The IFPI’s lengthy response to the study, labels the Digital Music JRC study as “flawed, misleading and disconnected from commercial reality,” and reads:
The IFPI notes that clicking on a legal download website does not equal buying music, that past studies have found that the “some people buy and steal a lot of music because they love music” argument is counterbalanced by the many people who consume a huge amount of money purely illegally, and that the study ignores other music-consumption options like subscription services.
The IFPI’s response also notes that the EU’s JRC study “is also confused over the overlap between the use of legal and illegal services. It is not news that some pirates are also legal buyers – this is consistently found in other studies,” such as Musicmetric’s 2012 study for instance, that demonstrated a steady decline in illegal downloading in America.
Chiefly though, the IFPI are concerned that the EU study does not take into account the likes of Spotify, Deezer, and other popular in-demand music subscription services, which the industry body itself reported were a major contributor to an overall 12% growth in digital music sales, as demonstrated in the IFPI’s recent Digital Music Report.
Subscription services experienced a 44% rise, with 20 million paying subscribers worldwide expecting to help account for 10% of digital music revenues, while traditional download stores – like iTunes, Amazon, and Google and Microsoft’s recently launched services – represented approximately 70% of global digital revenues, says the Digital Music Report.
But the IFPI notes that the new EU study ignores how consumers utilising music piracy and illegal downloading service directly affects “the ability of legal services such as Deezer and Spotify to grow and monetise their audience. It limits their ability to grow their traffic, increase trial of their service and the prospects of growing their premium subscriber base.”

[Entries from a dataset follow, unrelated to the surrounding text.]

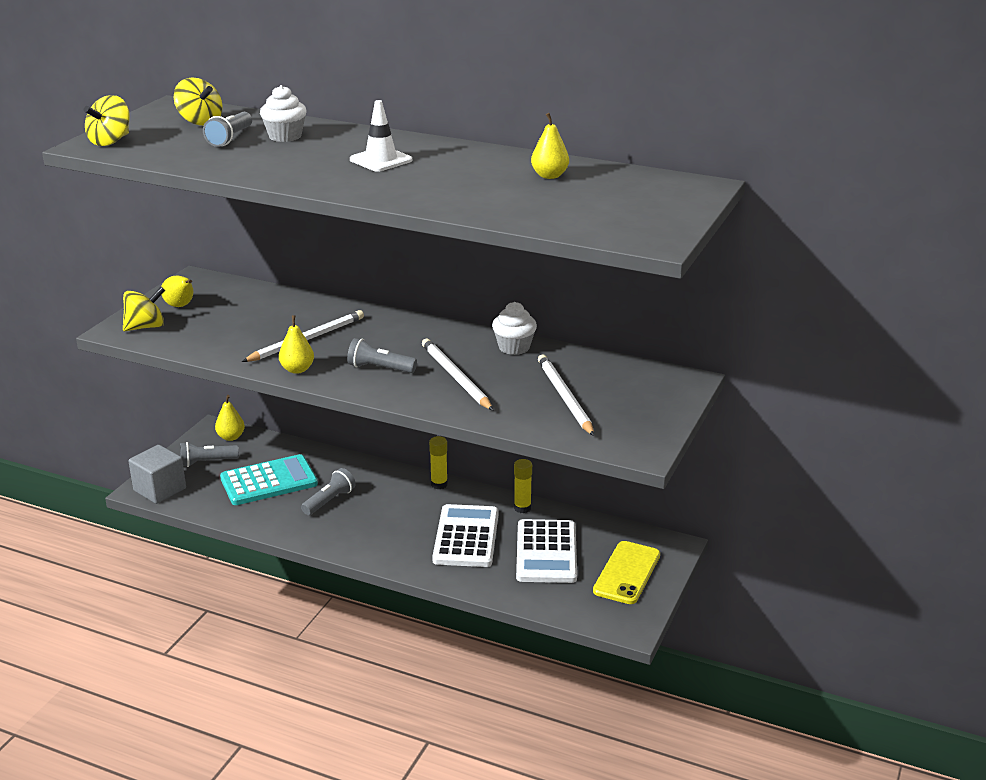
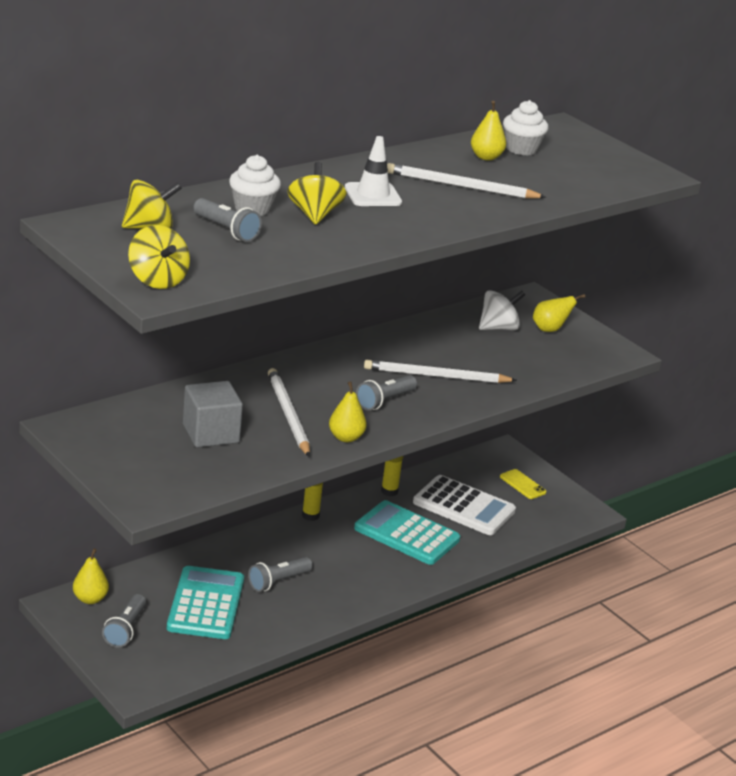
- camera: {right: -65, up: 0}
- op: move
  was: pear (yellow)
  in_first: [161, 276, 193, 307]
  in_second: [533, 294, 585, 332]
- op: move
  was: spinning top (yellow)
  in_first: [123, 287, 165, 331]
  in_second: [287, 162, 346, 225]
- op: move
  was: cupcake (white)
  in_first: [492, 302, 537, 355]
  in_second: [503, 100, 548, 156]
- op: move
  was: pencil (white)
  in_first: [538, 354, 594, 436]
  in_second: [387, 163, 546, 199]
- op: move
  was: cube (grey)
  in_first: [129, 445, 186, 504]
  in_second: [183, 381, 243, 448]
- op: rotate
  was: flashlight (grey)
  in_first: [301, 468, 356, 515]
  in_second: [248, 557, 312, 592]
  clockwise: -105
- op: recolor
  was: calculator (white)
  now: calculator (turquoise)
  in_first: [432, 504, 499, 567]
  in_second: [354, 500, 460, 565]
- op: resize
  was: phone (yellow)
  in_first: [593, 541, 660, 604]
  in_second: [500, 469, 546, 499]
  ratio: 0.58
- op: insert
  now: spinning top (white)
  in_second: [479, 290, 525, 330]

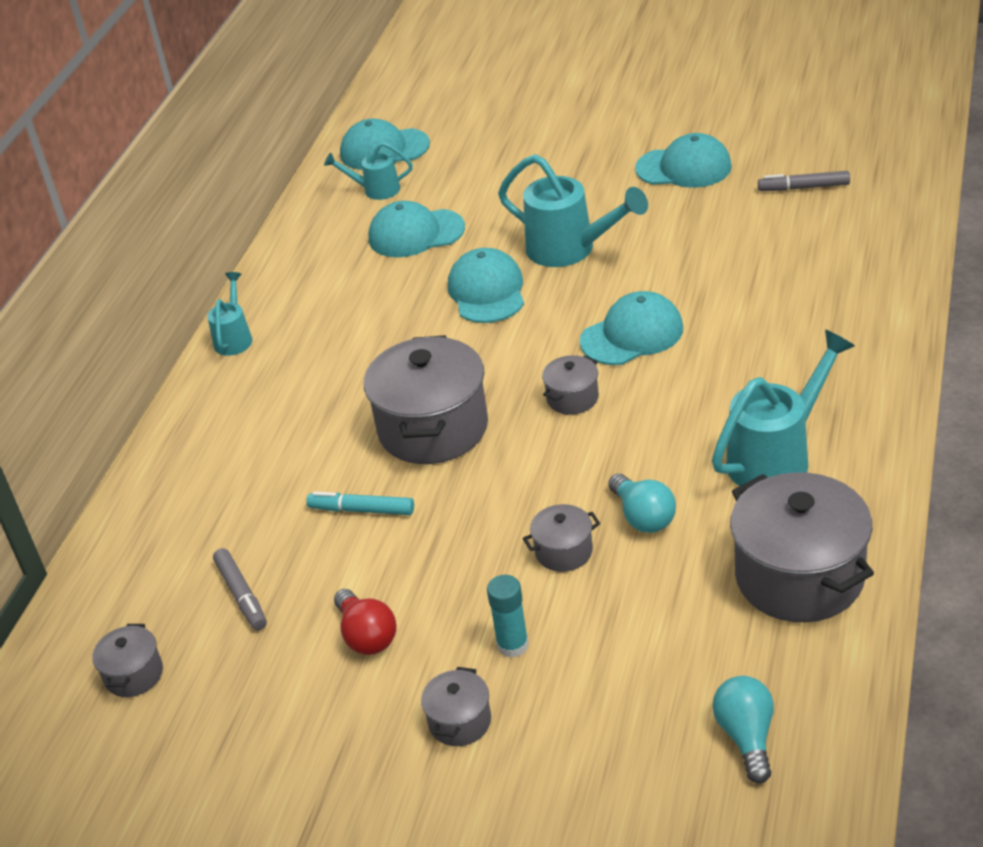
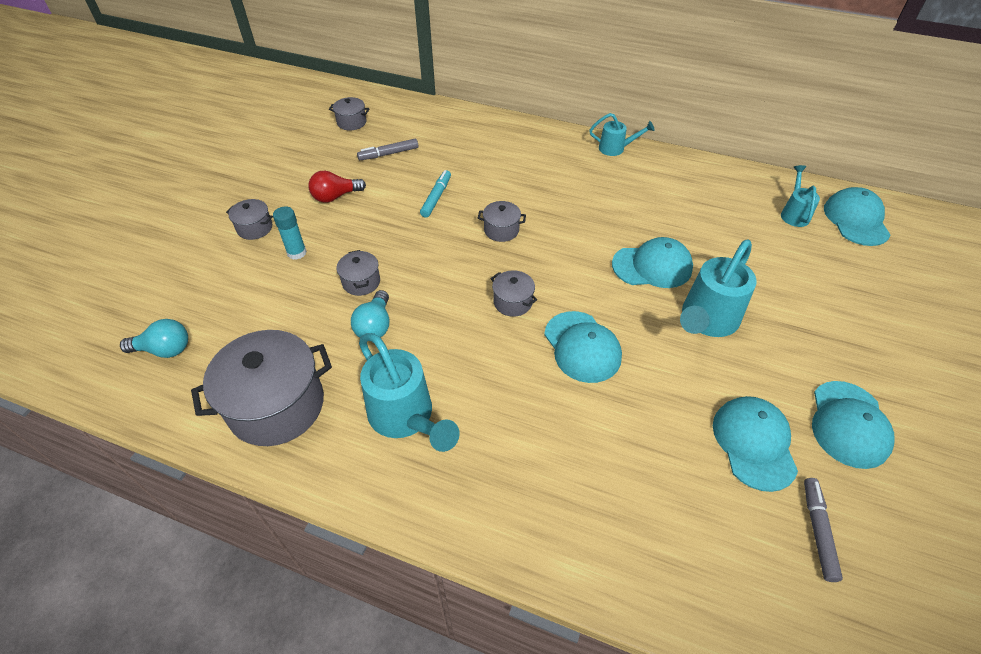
- camera: {right: 90, up: 10}
- op: move
  was: cap (turquoise)
  in_first: [368, 201, 465, 257]
  in_second: [713, 396, 798, 492]
- op: resize
  was: pot (grey)
  in_first: [364, 335, 488, 464]
  in_second: [478, 201, 526, 242]
  ratio: 0.47
- op: rotate
  was: light bulb (turquoise)
  in_first: [608, 474, 676, 533]
  in_second: [351, 290, 389, 338]
  clockwise: -60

It’s an issue that IFPI is concerned about even closer to home, emphasising that the roll-out of Australia’s National Broadband network would enable music piracy, with IFPI Chief Executive Frances Moore stating: “Australia does not have a legislative ‘graduated response’ process, nor does it have a process to facilitate site blocking,” something that will remain an issue when 90% of Australia’s population are gifted high speed broadband internet in the next two years as part of the Federal Governmnet’s installation of the NBN.
The IFPI’s concerns were echoed by ARIA CEO Dan Rosen, indicating that Australia was still one of the worst illegal downloaders per capita in the world, commenting that copyright protection and the interests of artists needed to reman a priority, estimating that “between 30 and 40 per cent” of internet users were still accessing “unauthorised websites,” over legitimate music sources such as iTunes or streaming services like Spotify and Deezer. Adding that the shift was necessary “so that the money from sales flows back to the people who created the work and not unauthorised websites.”
To put it simpley – as the IFPI points out – “the fundamental problem of the music market place remains as true as ever: why pay for music when you can get it illegally free?”